In plaats van mijn collega's gezelschap te houden ging ik op
een bank zitten om een van de sandwiches te eten die de zaak
verkocht. Die werd natuurlijk van mijn salaris afgetrokken. Het
slot van het liedje was dat ik het meeste ervan aan de vogels
voerde.
Toen het 's middags wat rustiger werd, zette Tammy Carol me
aan het werk bij de diepvrieskasten. Ze wilde dat alles eruit werd
gehaald en keurig gerangschikt weer teruggezet. Het was een
moeilijk karwei, want het was zo koud dat ik dooie vingers kreeg.
Als ik er even te lang over deed, was zij of Ritter er als de
kippen bij om me te vertellen dat ik de artikelen niet te lang
buiten de vriezer kon laten en moest opschieten.
Mijn laatste dienst als inpakster was het moeilijkst. Ik
voelde me zo moe en ziek dat ik een fles cranberrysap uit mijn
handen liet glijden. Hij viel aan mijn voeten kapot.
'Dat wordt afgehouden van je salaris,' waarschuwde Ritter me
onmiddellijk. 'Ruim het onmiddellijk op, maar ga eerst een nieuwe
fles halen voor de klant, zodat ze niet onnodig hoeft te wachten.
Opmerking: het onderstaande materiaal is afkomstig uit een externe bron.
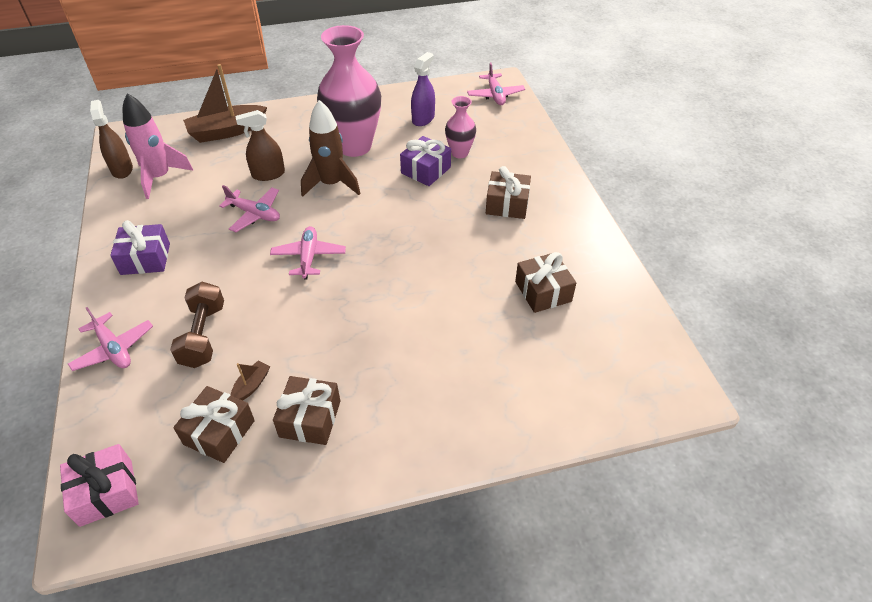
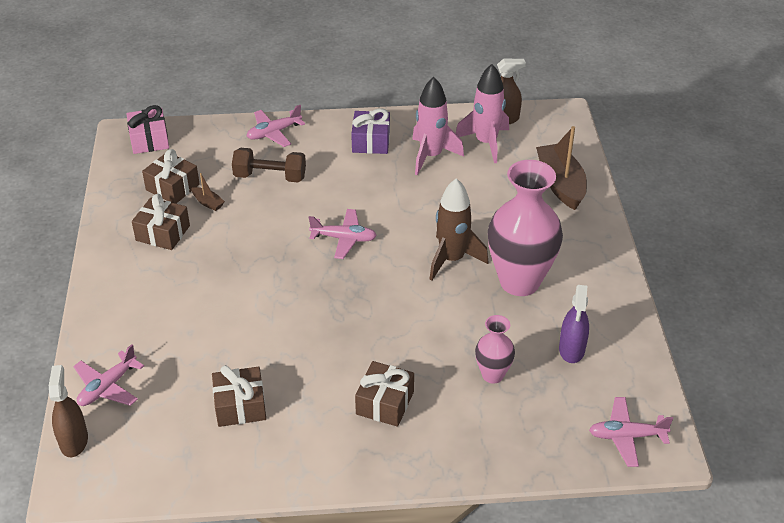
camera: 100 degrees right, 5 degrees down
(177, 211) = (431, 156): none -> pink rocket
(255, 214) = (415, 204): pink plane -> pink plane (107, 387)
(268, 174) = (478, 214): brown spray bottle -> brown spray bottle (74, 441)
(423, 119) = (572, 349): purple spray bottle -> purple spray bottle turned 60 degrees clockwise
(426, 170) = (463, 339): purple gift -> none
Vooruit, schiet op!' Ik haastte me, klemde de fles tegen me aan of
mijn leven ervan afhing en ging terug. Toen begon ik de rommel op
te ruimen. Ik sneed mijn vinger aan een stuk glas, wat hem nog
kwader maakte.
'Nu komt er ook nog overal bloed. Ga naar achteren en gebruik
de eerstehulpdoos. Ik lijk wel gek. Cory is me heel wat
verschuldigd,' zei hij nijdig.
Eindelijk was het acht uur en ik klokte uit.
'Denk eraan,' zei Ritter toen ik wegging, 'datje morgenochtend
vroeg komt.'
Ik knikte en vertrok. Ik was zo suf, dat ik even vergat dat
Keefer er zou zijn. Hij moest zelfs toeteren. Ik draaide me om en
zag hem zwaaien uit de gehavende auto. Ik was nog nooit zo blij
geweest hem te zien en holde naar hem toe. Hij stapte uit om me te
omhelzen.
'Hé,' zei hij. 'Je ziet er nog slechter uit dan ik.'
ik heb een vreselijke dag achter de rug,' zei ik, en begon eik
moment ervan op te ratelen. Toen herinnerde ik me hoe zijn dag
geweest moest zijn en vroeg hem hoe het gegaan was.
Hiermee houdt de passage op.